Retrato de Passos Manuel no exílio

O quadro da Corringe's que foi a leilão em 2013 não está identificado, nem assinado, nem datado. É assim descrito: retrato de cavalheiro sentado, a sua mão sobre um mapa de Portugal. No entanto, como se fora ontem, reconhecemos imediatamente o retratado, Manoel da Silva Passos.

Retrato de Passos Manuel durante o exílio.
Corringe's

Para nós que compreendemos as razões do segundo exílio de Passos Manuel em Santarém, basta-nos tê-lo reencontrado no primeiro, e enquanto jovem, para ficarmos agradados. Quanto ao mapa, pensamos tratar-se antes de uma publicação para os emigrados.

Retrato de Passos Manuel durante o exílio.
Corringe's

Não obstante as dificuldades por que passou a maioria dos emigrados em Plymouth, houve alguns liberais exilados que puderam usufruir das comodidades que a região oferecia. Passos Manuel e Passos José, inicialmente exilados em Plymouth, contaram com as quantias enviadas pela mãe, a partir do Porto, por intermédio de uma casa comercial.

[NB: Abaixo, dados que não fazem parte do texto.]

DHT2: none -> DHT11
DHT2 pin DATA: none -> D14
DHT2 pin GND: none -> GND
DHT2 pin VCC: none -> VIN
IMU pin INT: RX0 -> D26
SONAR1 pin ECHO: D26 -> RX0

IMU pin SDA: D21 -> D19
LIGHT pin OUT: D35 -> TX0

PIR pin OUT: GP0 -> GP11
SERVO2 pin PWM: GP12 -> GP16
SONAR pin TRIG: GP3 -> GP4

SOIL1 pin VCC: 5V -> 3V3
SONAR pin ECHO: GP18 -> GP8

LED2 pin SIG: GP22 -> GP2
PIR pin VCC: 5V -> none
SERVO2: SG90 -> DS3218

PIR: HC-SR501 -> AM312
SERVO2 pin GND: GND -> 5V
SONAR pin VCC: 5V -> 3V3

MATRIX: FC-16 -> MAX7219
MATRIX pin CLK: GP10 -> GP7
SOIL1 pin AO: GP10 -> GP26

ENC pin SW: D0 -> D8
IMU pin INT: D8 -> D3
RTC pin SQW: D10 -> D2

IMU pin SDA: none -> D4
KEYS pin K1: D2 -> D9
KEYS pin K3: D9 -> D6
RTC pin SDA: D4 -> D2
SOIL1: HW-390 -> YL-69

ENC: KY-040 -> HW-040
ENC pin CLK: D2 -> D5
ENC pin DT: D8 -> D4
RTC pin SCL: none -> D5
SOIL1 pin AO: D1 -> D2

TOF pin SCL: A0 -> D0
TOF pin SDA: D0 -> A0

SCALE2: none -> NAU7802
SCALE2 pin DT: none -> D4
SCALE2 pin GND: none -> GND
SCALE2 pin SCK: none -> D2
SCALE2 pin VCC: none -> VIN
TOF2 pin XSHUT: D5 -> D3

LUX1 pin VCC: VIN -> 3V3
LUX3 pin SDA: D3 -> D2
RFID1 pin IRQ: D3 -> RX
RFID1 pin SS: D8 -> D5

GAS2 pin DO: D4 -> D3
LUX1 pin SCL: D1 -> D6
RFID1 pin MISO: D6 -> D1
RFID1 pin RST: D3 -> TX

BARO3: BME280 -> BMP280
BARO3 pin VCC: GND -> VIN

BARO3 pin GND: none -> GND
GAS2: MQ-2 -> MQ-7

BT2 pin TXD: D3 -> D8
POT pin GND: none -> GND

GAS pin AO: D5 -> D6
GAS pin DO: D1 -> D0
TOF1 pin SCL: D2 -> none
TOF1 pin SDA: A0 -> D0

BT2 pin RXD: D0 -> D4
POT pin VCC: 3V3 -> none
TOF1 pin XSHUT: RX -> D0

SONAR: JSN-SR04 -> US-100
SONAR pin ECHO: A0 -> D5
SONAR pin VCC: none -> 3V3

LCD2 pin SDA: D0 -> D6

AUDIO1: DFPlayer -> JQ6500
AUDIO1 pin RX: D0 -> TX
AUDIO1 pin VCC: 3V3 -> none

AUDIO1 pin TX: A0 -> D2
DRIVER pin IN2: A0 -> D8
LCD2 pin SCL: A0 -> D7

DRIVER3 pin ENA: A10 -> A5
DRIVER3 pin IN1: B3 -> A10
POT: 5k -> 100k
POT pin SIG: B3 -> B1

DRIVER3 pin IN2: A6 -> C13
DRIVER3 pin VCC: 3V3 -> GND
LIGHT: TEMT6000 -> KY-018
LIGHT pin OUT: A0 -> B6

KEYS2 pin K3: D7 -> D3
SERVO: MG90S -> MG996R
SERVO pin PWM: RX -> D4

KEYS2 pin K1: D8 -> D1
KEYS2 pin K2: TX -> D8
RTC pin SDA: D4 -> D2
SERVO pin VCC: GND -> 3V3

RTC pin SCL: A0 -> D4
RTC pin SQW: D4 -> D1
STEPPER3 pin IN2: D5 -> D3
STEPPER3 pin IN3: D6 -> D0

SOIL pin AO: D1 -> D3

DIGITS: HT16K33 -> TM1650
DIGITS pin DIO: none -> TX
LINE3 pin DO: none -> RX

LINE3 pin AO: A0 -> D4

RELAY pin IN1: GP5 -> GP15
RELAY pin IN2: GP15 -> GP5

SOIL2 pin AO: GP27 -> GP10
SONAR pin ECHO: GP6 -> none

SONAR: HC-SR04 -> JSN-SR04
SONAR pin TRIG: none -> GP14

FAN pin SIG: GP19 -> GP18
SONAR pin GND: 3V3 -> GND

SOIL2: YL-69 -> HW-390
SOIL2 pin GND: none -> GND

No exílio em Inglaterra, os irmãos Passos receberam três libras por mês, o equivalente à categoria de advogado, para além de subsídios alimentares (Pinheiro 1996: 52).

Early 19th century, English School, Portrait of a seated gentleman, his hand resting on a map of Portugal.
Manuel Manoel da Silva Passos por João Baptista Ribeiro, imp. 1837, Porto, Lith. de Ribeiro.
Corringe's e Biblioteca Nacional de Portugal

Passado pouco tempo, Manuel e José abandonariam Inglaterra com destino a França, a partir de onde passariam a fazer oposição à fação política chefiada por Palmela. (1)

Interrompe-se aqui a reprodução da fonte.